COMPARATIVE STUDY
JOURNAL ARTICLE
MULTICENTER STUDY
RANDOMIZED CONTROLLED TRIAL

Neoadjuvant Radiotherapy Versus Surgery Alone for Stage II/III Mid-low Rectal Cancer With or Without High-risk Factors: A Prospective Multicenter Stratified Randomized Trial

Xiangbing Deng, Ping Liu, Dan Jiang, Mingtian Wei, Xin Wang, Xuyang Yang, Yuanchuan Zhang, Bing Wu, Yanjun Liu, Meng Qiu, Hua Zhuang, Zongguang Zhou, Yunfeng Li, Feng Xu, Ziqiang Wang
Annals of Surgery 2020, 272 (6): 1060-1069
31599809

OBJECTIVE: The aim of this study was to compare stage II/III rectal cancers with or without high-risk factors, and evaluate the effect of neoadjuvant radiotherapy (NRT) in these 2 cohorts.

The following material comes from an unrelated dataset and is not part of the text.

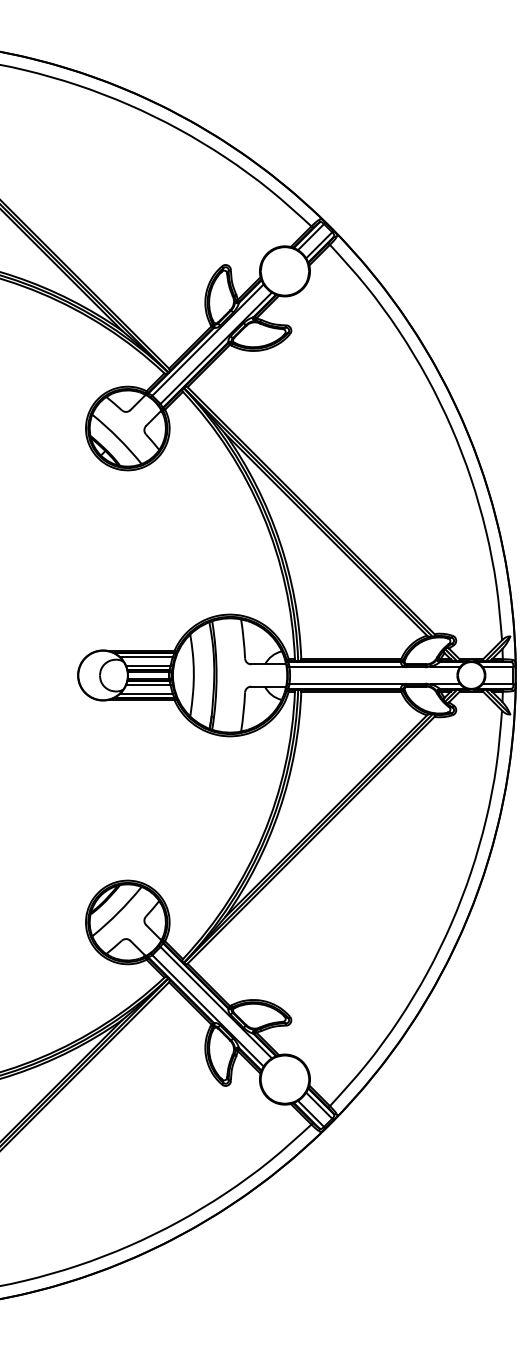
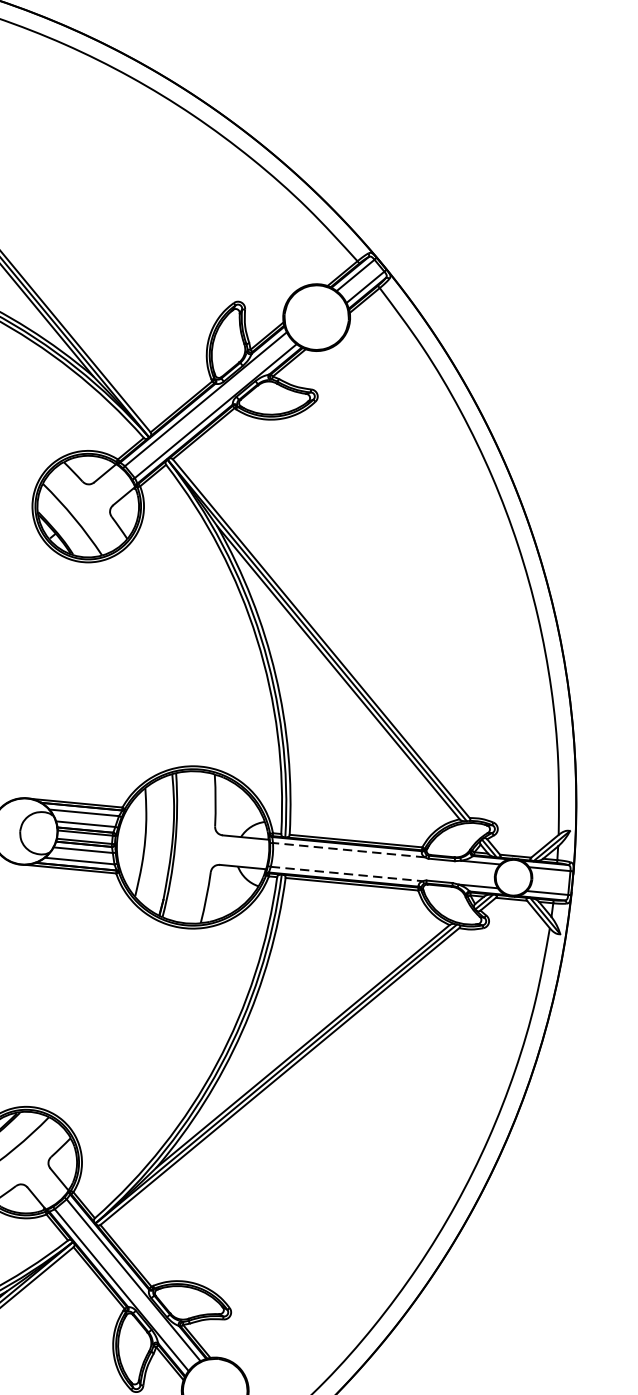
line: (346, 666) -> (348, 850), solid -> dashed
line: (347, 684) -> (347, 874), solid -> dashed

BACKGROUND: NRT is often used in stage II/III rectal cancers to improve local control, while not affecting overall survival. However, good-quality surgery without NRT may also achieve good local control in selected patients.

METHODS: According to risk-stratification criteria and clinical staging, consecutive eligible participants of stage II/III rectal cancer were preoperatively classified into patients with (high-risk) or without (low-risk) high-risk factors. Both groups were respectively randomized to receive either short-course radiotherapy (SCRT) + total mesorectal excision (TME) or TME alone, forming the following 4 groups: high-risk patients with (HiR) or without (HiS) radiation, and low-risk patients with (LoR) or without (LoS) radiation. The primary endpoint was local recurrence. The secondary endpoints included overall survival, disease-free survival, distant recurrence, quality of surgery, and safety (NCT01437514).

RESULTS: In total, 401 patients were analyzed. With a median 54 months' follow-up, low-risk patients obtained better 3-year cumulative incidence of local recurrence (2.2% vs 11.0%, P = 0.006), overall survival rate (86.9%vs 76.5%, P = 0.002), disease-free survival rate (87.0% vs 67.9%, P < 0.001), and cumulative incidence of distant recurrence (12.5% vs 29.4%, P < 0.001) than high-risk patients. With regard to 3-year cumulative incidence of local recurrence, no differences were observed between the LoR and LoS groups (1.2% vs 3.0%, P = 0.983) or the HiR and HiS groups (12.9% vs 8.9%, P = 0.483).

CONCLUSIONS AND RELEVANCE: Stratification of stage II/III rectal cancers according to risk factors to more precise subclassifications may result in noteworthy differences in survivals and local pelvic control. An extremely low cumulative incidence of local recurrence and survivals in low-risk patients can be achieved with upfront good quality of surgery alone. This trial, owing to the insufficient power, could not prove the noninferiority of surgery alone, but suggest a discriminative use of NRT according to clinical risk stratification in stage II/III rectal cancer.